Sunday, July 3

Breathing as a new form of biometric authentication | Digital Trends Spanish

A new step in biometric authenticationa could happen in the near future, as researchers from the University of Fukuoka in Japan are trying to get breathing to join the already classic fingerprints, eye iris and facial recognition.

In a report published in Chemical Communicationsresearchers from the Institute of Chemistry and Materials Engineering of the University of Kyushu, in collaboration with the University of Tokyo, have developed an olfactory sensor capable of identifying individuals by analyzing the compounds in their breath.

Combined with machine learning, this “artificial nose,” built with a 16-channel sensor array, was able to authenticate up to 20 people with an average accuracy of over 97%.

“These techniques are based on the physical uniqueness of each individual, but they are not foolproof. Physical features can be copied, or even compromised by injury,” explains Chaiyanut Jirayupat, first author of the study. “Recently, human scent has been emerging as a new class of biometric authentication, essentially using your unique chemical makeup to confirm who you are.”

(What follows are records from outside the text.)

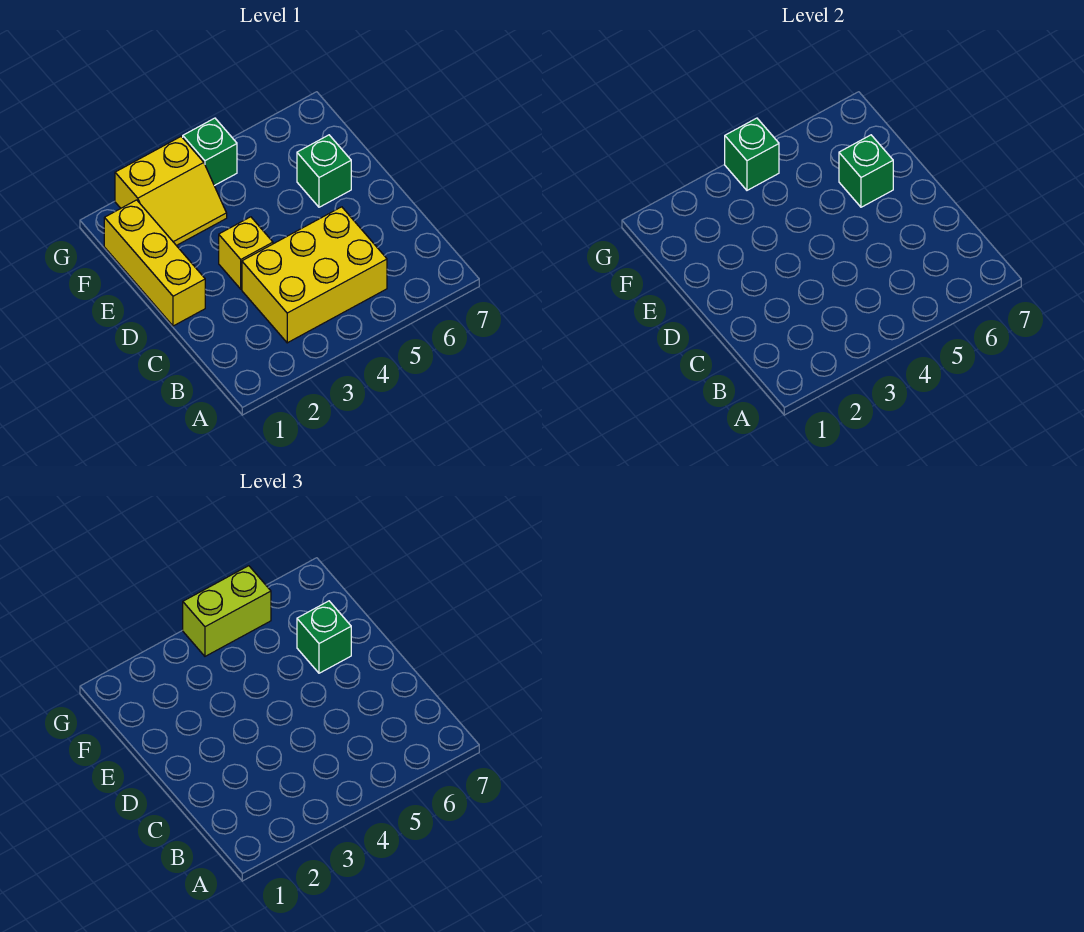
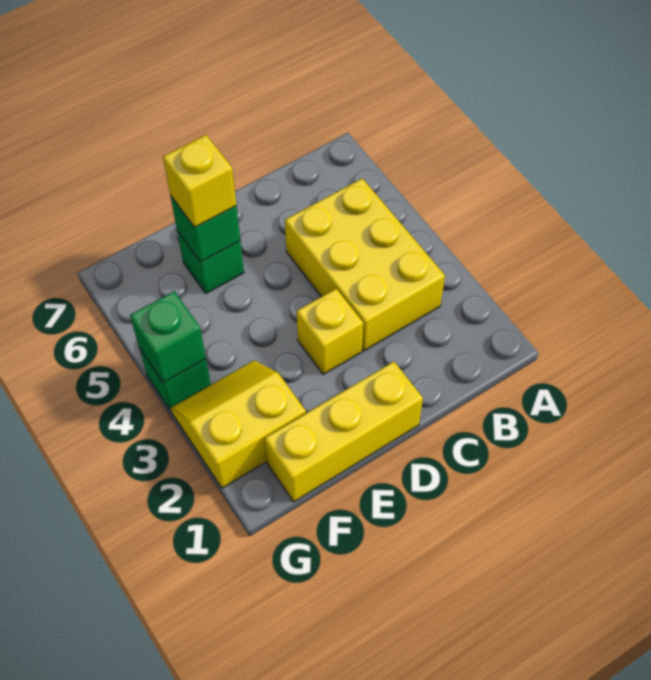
green brick E6 level 3 -> yellow brick E6 level 3
yellow slope F2:G3 level 1 top G -> yellow slope F2:G3 level 1 top 2
lime brick G4:G5 level 3 -> none

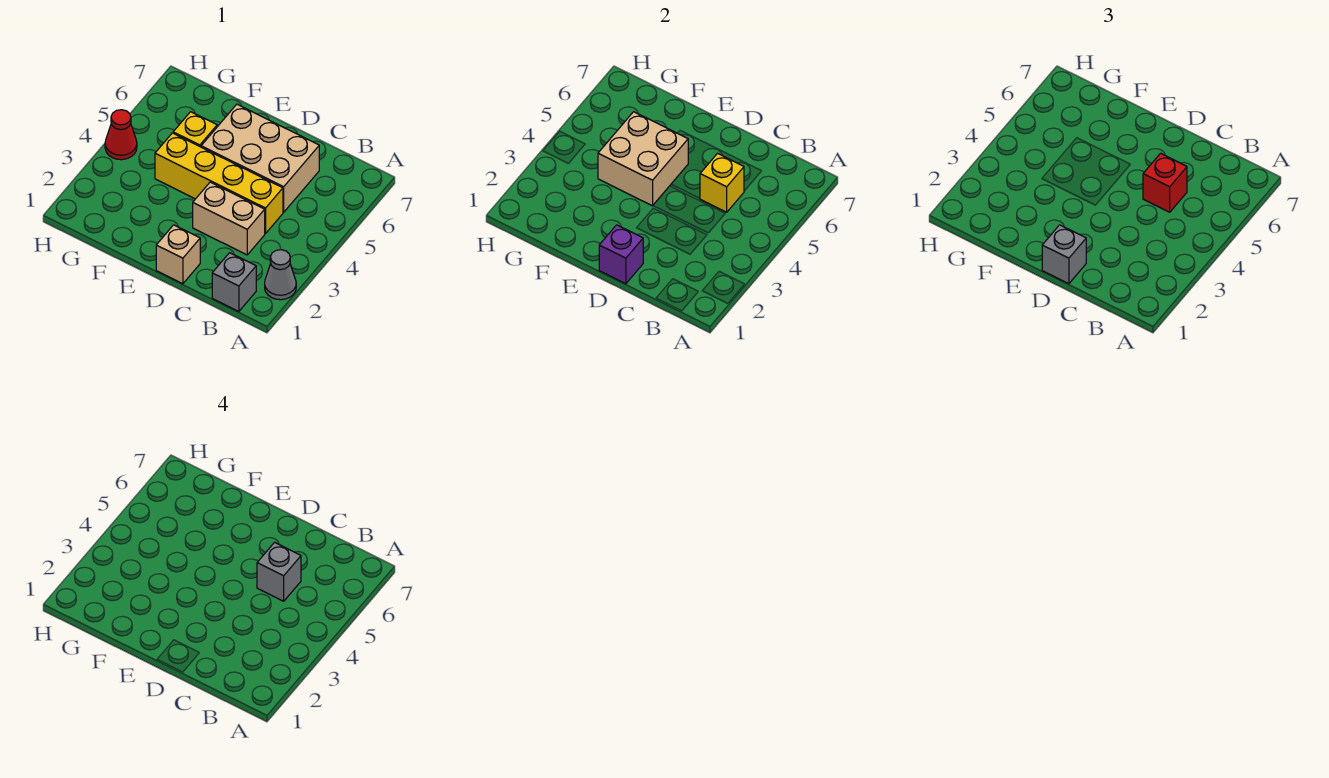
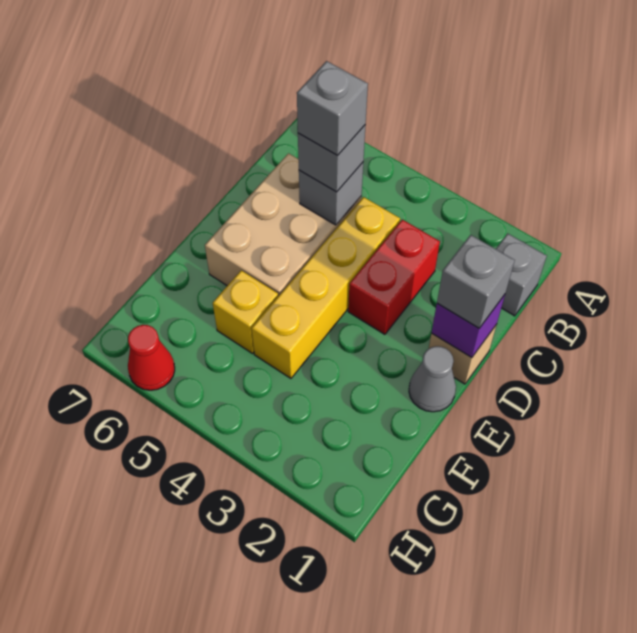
grey cone A2 level 1 -> grey cone E1 level 1
tan brick C3:D3 level 1 -> red brick C3:D3 level 1
yellow brick C5 level 2 -> grey brick C5 level 2
red brick C5 level 3 -> grey brick C5 level 3
tan brick E4:F5 level 2 -> none
red cone H4 level 1 -> red cone H6 level 1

One such target has been percutaneous gas, compounds produced from the skin. However, these methods have their limits because the skin does not produce a high enough concentration of volatile compounds for the machines to detect them.

So the team turned to see if human breath could be used instead.

“The concentration of volatile compounds from the skin can be as low as several parts per trillion or trillion, while exhaled compounds from the breath can be as high as parts per million,” Jirayupat continues. “In fact, human breath has already been used to identify whether a person has cancer, diabetes, and even COVID-19.”

Testing the system on breath samples from six people, the researchers found that it could identify people with an average accuracy of 97.8%. This high level of precision remained constant even when the sample size was increased to 20 people.

“This was a diverse group of individuals of different ages, genders and nationalities. It’s encouraging to see such high accuracy across the board,” explains Takeshi Yanagida, who led the study.

However, he admits more work is needed before it makes it to his next smartphone.

“In this work, we required our subjects to fast six hours before the test,” Yanagida concludes. “We have developed a good base. The next step will be to refine this technique so that it works independently of diet. Fortunately, our current study showed that adding more sensors and collecting more data can overcome this hurdle.”